It’s another slow day, but as we gear up for the Boxing Day/New Year’s fixtures, I thought it’d be fun to remember some of our past favorites from this season.
My favorite is easy: Boxing Day 2012. Gareth Frank Bale 3, Aston Villa 0. (OK, fine, it was really Spurs 4, Villa 0 because Jermain Defoe scored the opener, but no one remembers that.)
Before this game, I still thought of Bale as being a second-tier elite player—certainly one of the 10-12 best in the Premier League, but not really qualitatively different from Rafael van der Vaart. Modric I saw as being on another level, but Bale was like Rafa—a sublime talent, but not quite “world-class” (whatever that means). He could go completely off sometimes, as he did in the two Champions League ties with Inter Milan, but then he could also sometimes disappear for weeks at a time.
Then the Villa game happened. Up to that point, he had scored six league goals in 18 fixtures. Some were nice goals, to be sure: He had a great free kick goal against Liverpool and his goal against Manchester United was very well taken indeed. But his improvement from Redknapp-era Bale to that season seemed marginal.
But on Boxing Day something changed in how I saw him. Bale got his hat trick, taking his total to nine league goals for the season. Between then and May, he would add 12 more league goals to his total. Put another way, from Boxing Day 2012 till the end of the season, he scored more goals than he had in any single year at Spurs prior to that and he scored ~35% of all the league goals he would ever score at Spurs. And it wasn’t just the number of goals, it was the quality and significance of them.
On January 30, he scored a late goal to equalize against Norwich. On the 3rd of February against West Brom, he scored a belter from outside the box midway through the second half that won it for Spurs. Six days later his brace against Newcastle would give us a 2-1 win. 16 days after that he scored that goal against West Ham.
And he just kept doing it. In the next fixture he opened the scoring against Arsenal. At the end of March he assisted on Jan Vertonghen’s opener and scored the winner against Swansea. Then he assisted on Clint Dempsey’s goal against City and scored the goal that sealed a remarkable 3-1 home triumph over the Citizens. Then came late winners against Southampton and Sunderland. That final goal against Sunderland, of course, would be his final goal at the club before his summer move to Real Madrid.

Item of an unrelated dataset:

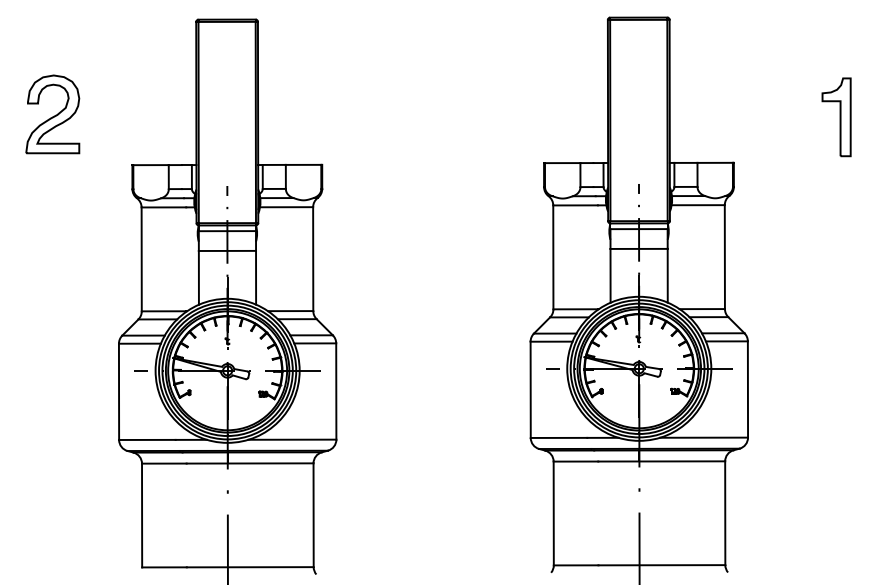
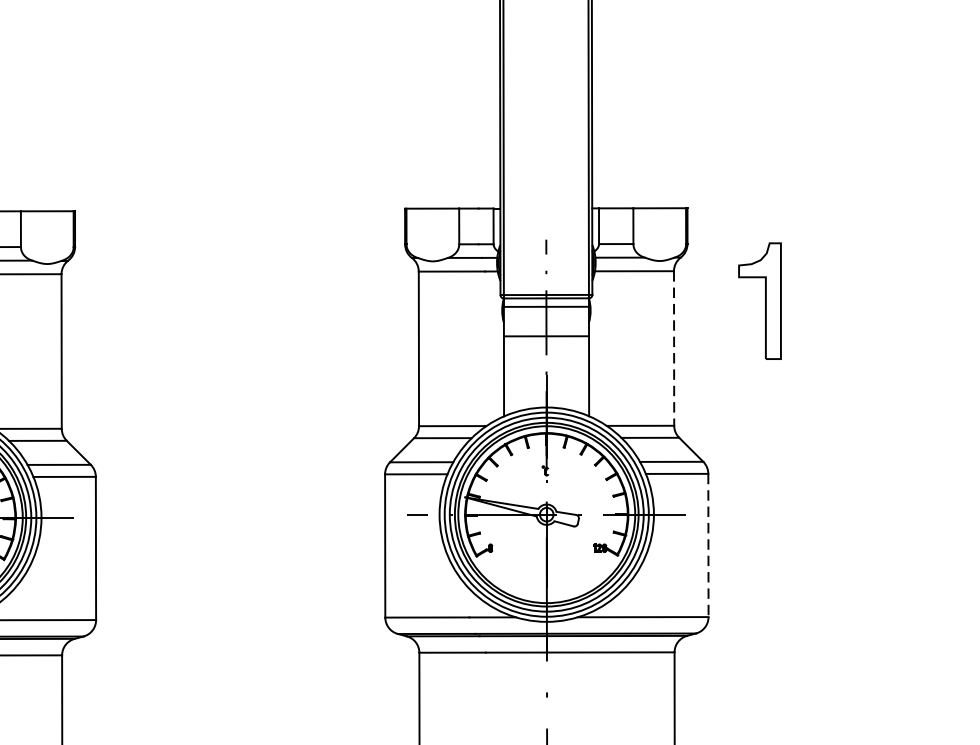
part: (836, 117) -> (759, 301), moved
line: (724, 257) -> (673, 349), solid -> dashed
line: (747, 390) -> (707, 546), solid -> dashed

But just look at that list: From the day of the Villa hat trick through the end of the season, he scored or assisted on nine goals that I can still remember vividly four years later. The outside-the-box howitzers against West Brom, West Ham, Southampton, and Sunderland. The insane vertical runs that set up goals against Newcastle, Arsenal, and City. The bonkers outside-of-the-boot with no backswing curler against Swansea. The even crazier outside of the boot curling assist to Dempsey.
It sounds hyperbolic but I’m not sure it actually is: Within a five month window, Gareth Bale scored or assisted on nine of the 20 best goals I’ve seen Spurs score since I began following the club in 2009. That run started on Boxing Day. And every year when this part of the schedule comes around, I can’t help smiling. What’s your favorite festive fixture memory?